I was invited to appear on a panel on the act of film criticism at the Derby Film Festival this weekend.
It was my first such panel. While I’ve introduced plenty of films before now, and have lectured on the subject for several years I’ve never engaged in any kind of formal debate in that type of setting before. I was apprehensive going in, but I enjoyed it a lot, and found the round table set up to be a really inspiring platform for debate. The whole thing ran to almost two hours, with the discourse rich and interesting enough to maintain my own attention, if no one else’s (though there were no walkouts, and some very positive feedback afterwards).
The debate itself was on the place of film criticism in 2014, in light of the great shifts in the profession that the digital age has enabled, with the emphasis really being on how one might begin to look towards working as a film critic or journalist.
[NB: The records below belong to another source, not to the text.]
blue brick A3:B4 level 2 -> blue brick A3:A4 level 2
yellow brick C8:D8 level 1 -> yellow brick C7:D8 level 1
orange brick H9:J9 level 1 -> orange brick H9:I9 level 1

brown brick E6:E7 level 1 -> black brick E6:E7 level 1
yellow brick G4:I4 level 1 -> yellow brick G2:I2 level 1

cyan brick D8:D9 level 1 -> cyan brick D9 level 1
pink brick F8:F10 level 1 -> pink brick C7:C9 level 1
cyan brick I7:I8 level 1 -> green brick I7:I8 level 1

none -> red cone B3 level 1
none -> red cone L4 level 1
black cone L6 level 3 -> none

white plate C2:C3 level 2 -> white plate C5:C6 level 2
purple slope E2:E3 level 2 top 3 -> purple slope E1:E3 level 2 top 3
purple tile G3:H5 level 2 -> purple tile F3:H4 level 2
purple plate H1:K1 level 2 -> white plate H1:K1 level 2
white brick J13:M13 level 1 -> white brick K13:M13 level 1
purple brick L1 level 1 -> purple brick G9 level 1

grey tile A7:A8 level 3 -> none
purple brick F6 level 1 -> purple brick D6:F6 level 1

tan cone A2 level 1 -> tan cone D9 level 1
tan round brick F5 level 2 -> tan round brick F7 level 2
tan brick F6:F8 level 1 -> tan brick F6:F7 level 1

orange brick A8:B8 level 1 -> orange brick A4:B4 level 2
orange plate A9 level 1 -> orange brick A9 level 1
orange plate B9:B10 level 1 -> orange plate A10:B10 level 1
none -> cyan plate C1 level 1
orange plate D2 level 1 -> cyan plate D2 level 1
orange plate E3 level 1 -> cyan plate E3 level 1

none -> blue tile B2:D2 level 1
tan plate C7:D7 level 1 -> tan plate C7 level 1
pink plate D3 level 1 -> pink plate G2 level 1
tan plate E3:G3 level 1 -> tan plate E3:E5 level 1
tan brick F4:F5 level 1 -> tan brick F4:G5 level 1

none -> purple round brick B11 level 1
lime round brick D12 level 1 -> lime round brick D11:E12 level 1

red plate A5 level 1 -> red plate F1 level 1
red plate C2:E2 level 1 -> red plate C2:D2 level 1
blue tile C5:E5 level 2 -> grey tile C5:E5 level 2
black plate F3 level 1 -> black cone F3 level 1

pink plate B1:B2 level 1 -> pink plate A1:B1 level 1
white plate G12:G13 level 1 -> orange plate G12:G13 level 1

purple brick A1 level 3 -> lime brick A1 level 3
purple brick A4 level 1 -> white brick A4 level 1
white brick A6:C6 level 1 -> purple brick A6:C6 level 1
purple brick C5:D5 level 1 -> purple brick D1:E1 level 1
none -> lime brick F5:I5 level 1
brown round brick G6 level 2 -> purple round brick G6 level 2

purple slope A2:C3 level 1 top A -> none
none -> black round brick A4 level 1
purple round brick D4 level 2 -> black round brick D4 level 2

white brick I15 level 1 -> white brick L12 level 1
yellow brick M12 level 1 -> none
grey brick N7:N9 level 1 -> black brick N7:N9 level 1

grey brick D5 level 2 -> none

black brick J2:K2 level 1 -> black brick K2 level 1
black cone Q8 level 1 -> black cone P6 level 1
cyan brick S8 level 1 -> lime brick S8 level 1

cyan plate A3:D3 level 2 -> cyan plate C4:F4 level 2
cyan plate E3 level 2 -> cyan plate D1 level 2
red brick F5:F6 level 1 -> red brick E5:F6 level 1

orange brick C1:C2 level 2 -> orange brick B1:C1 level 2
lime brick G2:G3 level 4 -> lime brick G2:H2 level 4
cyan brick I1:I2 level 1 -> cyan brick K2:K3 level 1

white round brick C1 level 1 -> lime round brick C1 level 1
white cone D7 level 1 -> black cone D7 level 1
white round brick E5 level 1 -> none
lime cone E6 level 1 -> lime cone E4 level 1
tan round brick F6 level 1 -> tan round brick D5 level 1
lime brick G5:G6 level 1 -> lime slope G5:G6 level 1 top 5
My role was as a representative of the digital age, and internet-based writing, while Tony Earnshaw, the film critic for the Yorkshire Post stood for the regional press, and Scott Jordan Harris (the Daily Telegraph) was present as a figure who works for a national newspaper. As was made quite clear early on though, the three of us, and the three different “mediums” are essentially one and the same, in the sense that the core principals remain the same across the board, and in the literal reality that all three are in some form digital anyway. Somewhat ironically, my own audience pales next to the online one for the Telegraph, and while the regional press in general are doing your friendly neighbourhood film critic few favours (many franchise out their entertainment work to London-based writers), the Yorkshire Post is a record of note for the region and isn’t going anywhere (and too has a web presence).
Ultimately, like the epilogue to Mark Kermode’s Hatchet Job, his recent critical evaluation of the state of film criticism in the UK, there was a great sense of hope in the air as things came to a close. Rather than ringing in the death march, all three of us were optimistic enough about the direction film criticism was heading, within reason. It offered up a stark reminder that the industry has long faced the kind of concerns that are expressed now, and while the changes that have taken place in recent years are undeniably unprecedented, we were in agreement that the industry will adapt to it.